Their stories as kids are the foundation of their life stories. Plus, kids' own stories are validating. Remember
as a kid when you wanted to be famous? Telling a child’s story makes him
or her feel famous. Putting her own picture on the front of a {storybook} or keeping a journal or history that he
can go back and read is a true and lasting gift.
To tell your kids' stories, just start with what you know. When
my kids were babies, I had a little page in their baby books where I would keep
track of their “firsts”. It was pretty easy to make a note of growth and
monumental achievements when I was with them all the time. I made another
page so I could write their “personal history”–it was like writing in their
journal for them. I had a new personal history page for
each year. I wrote things such as the funny way they pronounced words and
bits of their personalities I could easily see (like being helpful or
organized). I tried to write a few sentences every month.
If
you are past the baby stage, you can still start with what you know. It’s
important to have a written record of what you know about them.
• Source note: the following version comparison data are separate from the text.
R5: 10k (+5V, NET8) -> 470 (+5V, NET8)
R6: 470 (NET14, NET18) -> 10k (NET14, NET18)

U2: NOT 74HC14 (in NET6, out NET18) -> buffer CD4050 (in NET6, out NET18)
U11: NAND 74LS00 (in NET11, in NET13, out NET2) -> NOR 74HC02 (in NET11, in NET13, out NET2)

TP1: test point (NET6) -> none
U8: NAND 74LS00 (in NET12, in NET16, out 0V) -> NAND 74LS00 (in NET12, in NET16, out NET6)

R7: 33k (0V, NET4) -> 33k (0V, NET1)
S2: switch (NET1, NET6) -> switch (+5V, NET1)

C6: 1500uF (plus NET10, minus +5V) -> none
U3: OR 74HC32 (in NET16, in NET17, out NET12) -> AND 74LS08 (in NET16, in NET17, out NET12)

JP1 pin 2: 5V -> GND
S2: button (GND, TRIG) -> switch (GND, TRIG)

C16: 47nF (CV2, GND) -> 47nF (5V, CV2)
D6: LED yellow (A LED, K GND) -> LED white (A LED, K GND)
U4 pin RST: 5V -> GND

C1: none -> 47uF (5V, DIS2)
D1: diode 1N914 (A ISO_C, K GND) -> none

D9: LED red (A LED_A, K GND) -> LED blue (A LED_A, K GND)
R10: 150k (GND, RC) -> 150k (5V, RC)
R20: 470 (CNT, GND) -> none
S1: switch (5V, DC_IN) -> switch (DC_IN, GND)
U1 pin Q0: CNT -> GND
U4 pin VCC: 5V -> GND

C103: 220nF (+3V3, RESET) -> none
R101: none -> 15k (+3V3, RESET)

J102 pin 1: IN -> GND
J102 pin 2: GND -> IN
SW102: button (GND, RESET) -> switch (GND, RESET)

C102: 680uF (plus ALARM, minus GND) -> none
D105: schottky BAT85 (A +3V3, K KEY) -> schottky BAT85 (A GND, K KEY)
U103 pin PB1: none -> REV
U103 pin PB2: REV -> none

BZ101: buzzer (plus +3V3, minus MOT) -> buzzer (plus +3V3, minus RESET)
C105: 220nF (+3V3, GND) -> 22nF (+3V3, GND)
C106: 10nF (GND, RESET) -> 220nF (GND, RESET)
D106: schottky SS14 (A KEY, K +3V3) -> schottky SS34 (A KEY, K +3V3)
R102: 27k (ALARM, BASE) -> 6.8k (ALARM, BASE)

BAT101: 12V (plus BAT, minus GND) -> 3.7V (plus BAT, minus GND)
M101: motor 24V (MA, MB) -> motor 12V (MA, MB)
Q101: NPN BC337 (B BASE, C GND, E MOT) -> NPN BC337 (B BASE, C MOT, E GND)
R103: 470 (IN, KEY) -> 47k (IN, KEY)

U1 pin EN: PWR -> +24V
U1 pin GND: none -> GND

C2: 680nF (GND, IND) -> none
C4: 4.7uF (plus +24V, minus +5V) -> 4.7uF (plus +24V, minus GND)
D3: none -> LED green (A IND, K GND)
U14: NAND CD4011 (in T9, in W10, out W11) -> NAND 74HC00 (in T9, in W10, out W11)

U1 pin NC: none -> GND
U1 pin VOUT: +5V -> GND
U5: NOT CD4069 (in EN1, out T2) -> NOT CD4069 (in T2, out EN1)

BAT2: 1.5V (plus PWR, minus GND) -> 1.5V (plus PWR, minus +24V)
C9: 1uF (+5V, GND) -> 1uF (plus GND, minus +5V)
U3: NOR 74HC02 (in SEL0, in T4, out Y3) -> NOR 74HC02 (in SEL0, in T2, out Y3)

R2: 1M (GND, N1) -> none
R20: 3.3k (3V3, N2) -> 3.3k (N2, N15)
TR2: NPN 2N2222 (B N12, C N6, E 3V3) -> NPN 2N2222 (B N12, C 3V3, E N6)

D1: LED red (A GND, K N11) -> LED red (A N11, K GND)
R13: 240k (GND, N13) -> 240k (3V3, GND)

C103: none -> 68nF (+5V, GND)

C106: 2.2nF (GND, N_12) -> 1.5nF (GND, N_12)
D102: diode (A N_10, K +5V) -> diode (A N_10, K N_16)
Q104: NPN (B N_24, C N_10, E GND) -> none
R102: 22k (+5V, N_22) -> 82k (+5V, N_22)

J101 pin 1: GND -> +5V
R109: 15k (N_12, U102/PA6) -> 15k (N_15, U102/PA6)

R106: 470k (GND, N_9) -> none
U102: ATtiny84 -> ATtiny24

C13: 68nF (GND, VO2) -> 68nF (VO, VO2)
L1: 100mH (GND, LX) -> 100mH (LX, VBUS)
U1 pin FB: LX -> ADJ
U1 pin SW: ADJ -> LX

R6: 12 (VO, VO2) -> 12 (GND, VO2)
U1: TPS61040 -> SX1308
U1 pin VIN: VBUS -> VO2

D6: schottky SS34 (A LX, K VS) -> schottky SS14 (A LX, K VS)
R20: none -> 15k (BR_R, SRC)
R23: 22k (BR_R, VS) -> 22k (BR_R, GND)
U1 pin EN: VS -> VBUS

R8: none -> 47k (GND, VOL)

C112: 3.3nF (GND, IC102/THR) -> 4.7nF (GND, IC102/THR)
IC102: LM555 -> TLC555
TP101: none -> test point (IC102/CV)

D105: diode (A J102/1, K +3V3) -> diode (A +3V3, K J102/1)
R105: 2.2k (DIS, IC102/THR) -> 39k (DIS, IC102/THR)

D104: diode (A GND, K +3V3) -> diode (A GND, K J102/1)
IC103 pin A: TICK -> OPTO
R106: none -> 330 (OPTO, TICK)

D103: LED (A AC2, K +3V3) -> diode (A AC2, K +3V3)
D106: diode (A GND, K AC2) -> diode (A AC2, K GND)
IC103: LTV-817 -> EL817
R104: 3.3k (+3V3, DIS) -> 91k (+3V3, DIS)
Especially in teenage years, people often lose sight of their own selves.
Tell your child {in a letter or book}: “This is what I know about
you.”
When
I was 15 years old, my best friend’s mom died. She left behind 7
children, ages 1-17. It was as devastating as it sounds. But my
best friend’s mother also left behind letters she had written for each of her
children. They had something from her to keep with them.
This is
something all of us can do for our children. Start with what you know
about them–things they may not see or remember or appreciate. You never
know how meaningful it can be right now on a hard day or how much they may
depend on it in the future.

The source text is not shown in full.